Medline ® Abstract for Reference 41
of 'Palliative care: Nursing home'
Does feeding tube insertion and its timing improve survival?
Teno JM, Gozalo PL, Mitchell SL, Kuo S, Rhodes RL, Bynum JP, Mor V
J Am Geriatr Soc. 2012 Oct;60(10):1918-21. Epub 2012 Sep 24.
OBJECTIVES: To examine survival with and without a percutaneous endoscopic gastrostomy (PEG) feeding tube using rigorous methods to account for selection bias and to examine whether the timing of feeding tube insertion affected survival.
DESIGN: Prospective cohort study.
SETTING: All U.S. nursing homes (NHs).
PARTICIPANTS: Thirty-six thousand four hundred ninety-two NH residents with advanced cognitive impairment from dementia and new problems eating studied between 1999 and 2007.
MEASUREMENTS: Survival after development of the need for eating assistance and feeding tube insertion.
RESULTS: Of the 36,492 NH residents (88.4% white, mean age 84.9, 87.4% with one feeding tube risk factor), 1,957 (5.4%) had a feeding tube inserted within 1 year of developing eating problems. After multivariate analysis correcting for selection bias with propensity score weights, no difference was found in survival between the two groups (adjusted hazard ratio (AHR) = 1.03, 95% confidence interval (CI) = 0.94-1.13).

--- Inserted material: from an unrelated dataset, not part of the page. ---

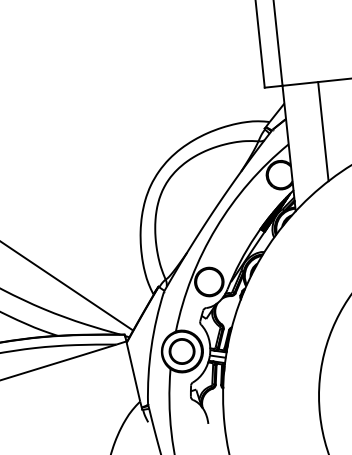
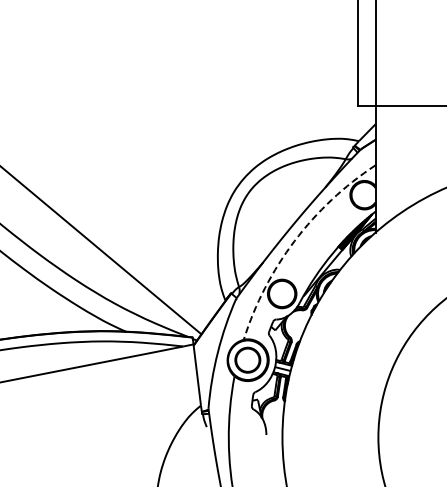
line: (323, 131) -> (411, 156), removed
arc: (216, 228) -> (294, 241), solid -> dashed

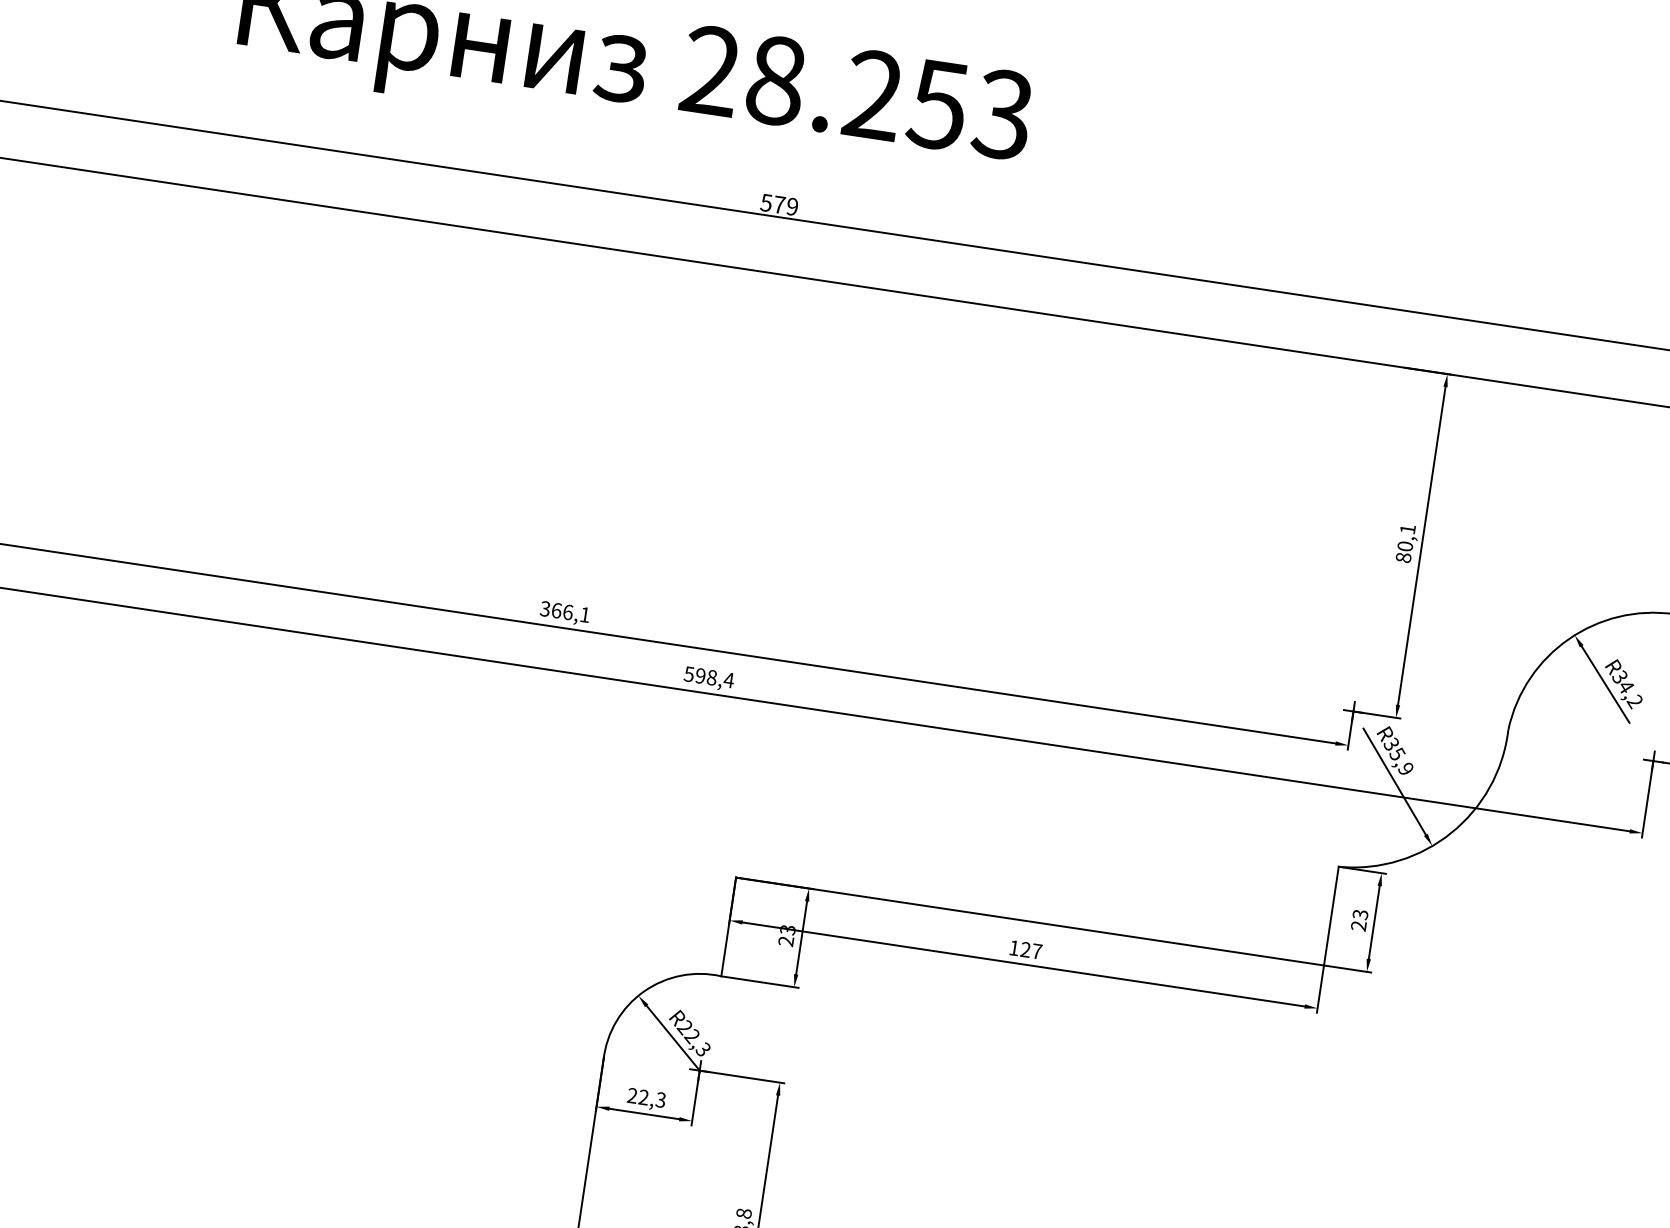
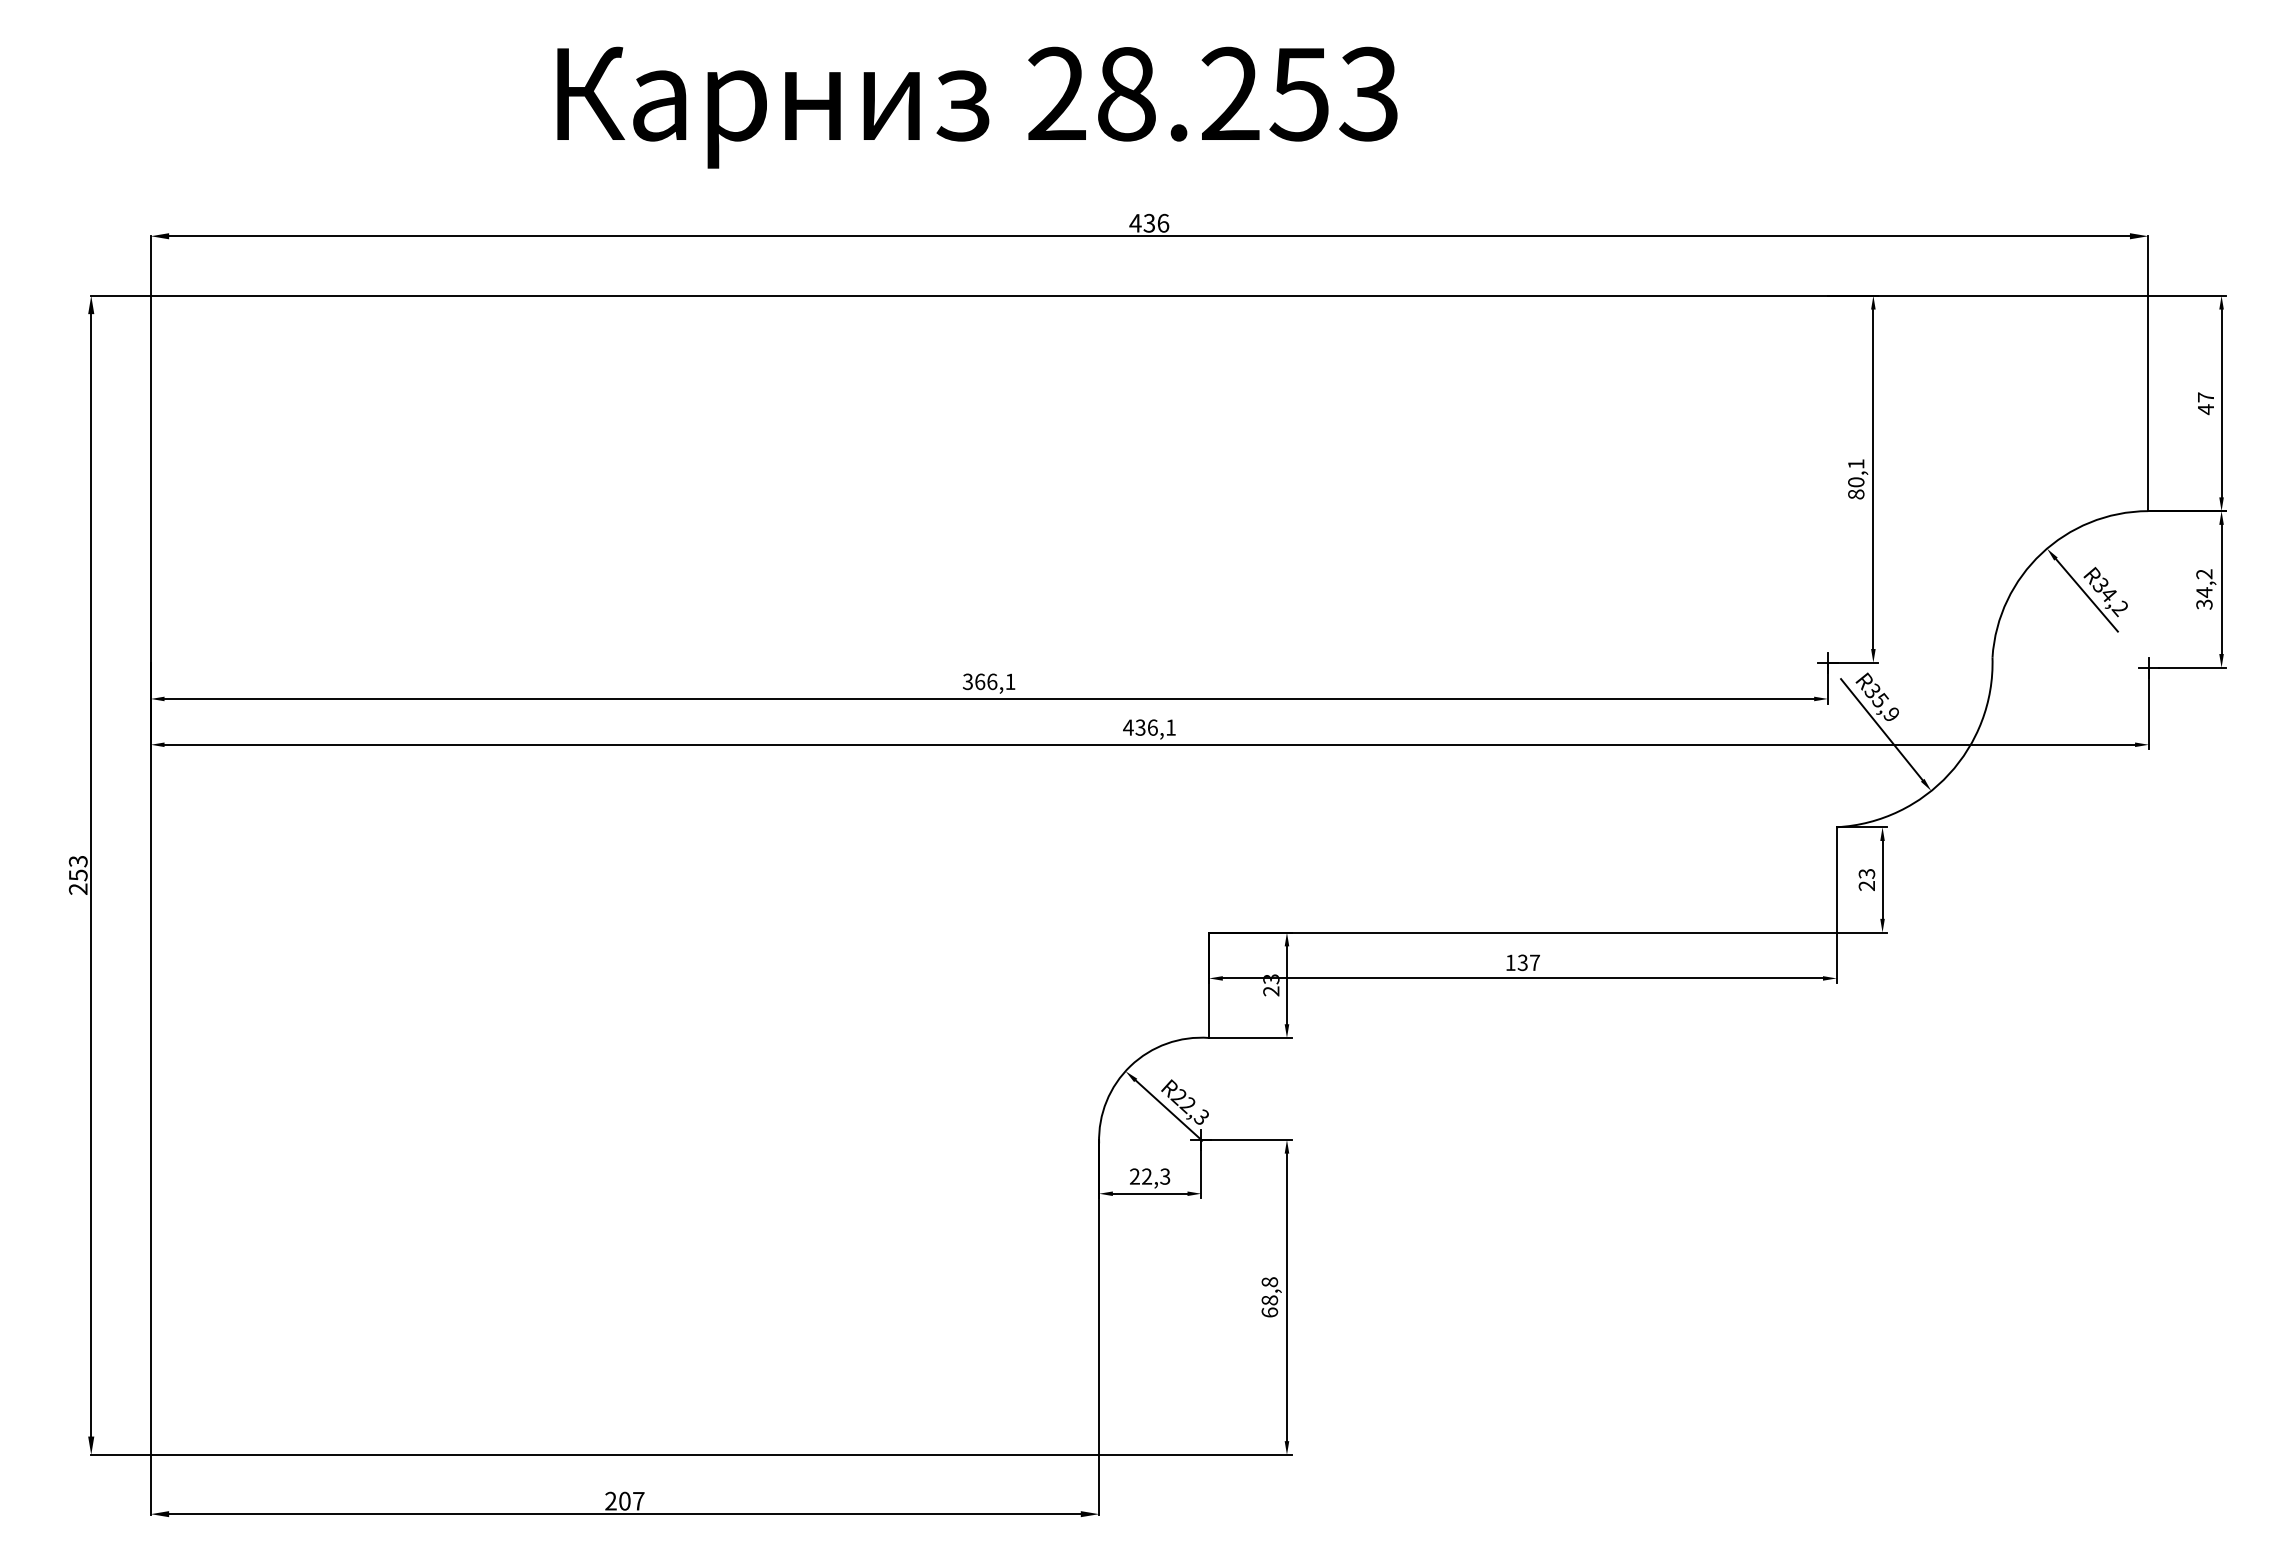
text: (779, 204) -> (1149, 222), 579 -> 436
text: (708, 677) -> (1149, 727), 598,4 -> 436,1
text: (1025, 950) -> (1522, 963), 127 -> 137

In residents who were tube-fed, the timing of PEG tube insertion relative to the onset of eating problems was not associated with survival after feeding tube insertion (AHR = 1.01, 95% CI = 0.86-1.20, persons with a PEG tube inserted within 1 month of developing an eating problem versus later (4 months) insertion).
CONCLUSION: Neither insertion of PEG tubes nor timing of insertion affect survival.
Center for Gerontology and Health Care Research, Warren Alpert School of Medicine, Brown University, Providence, Rhode Island.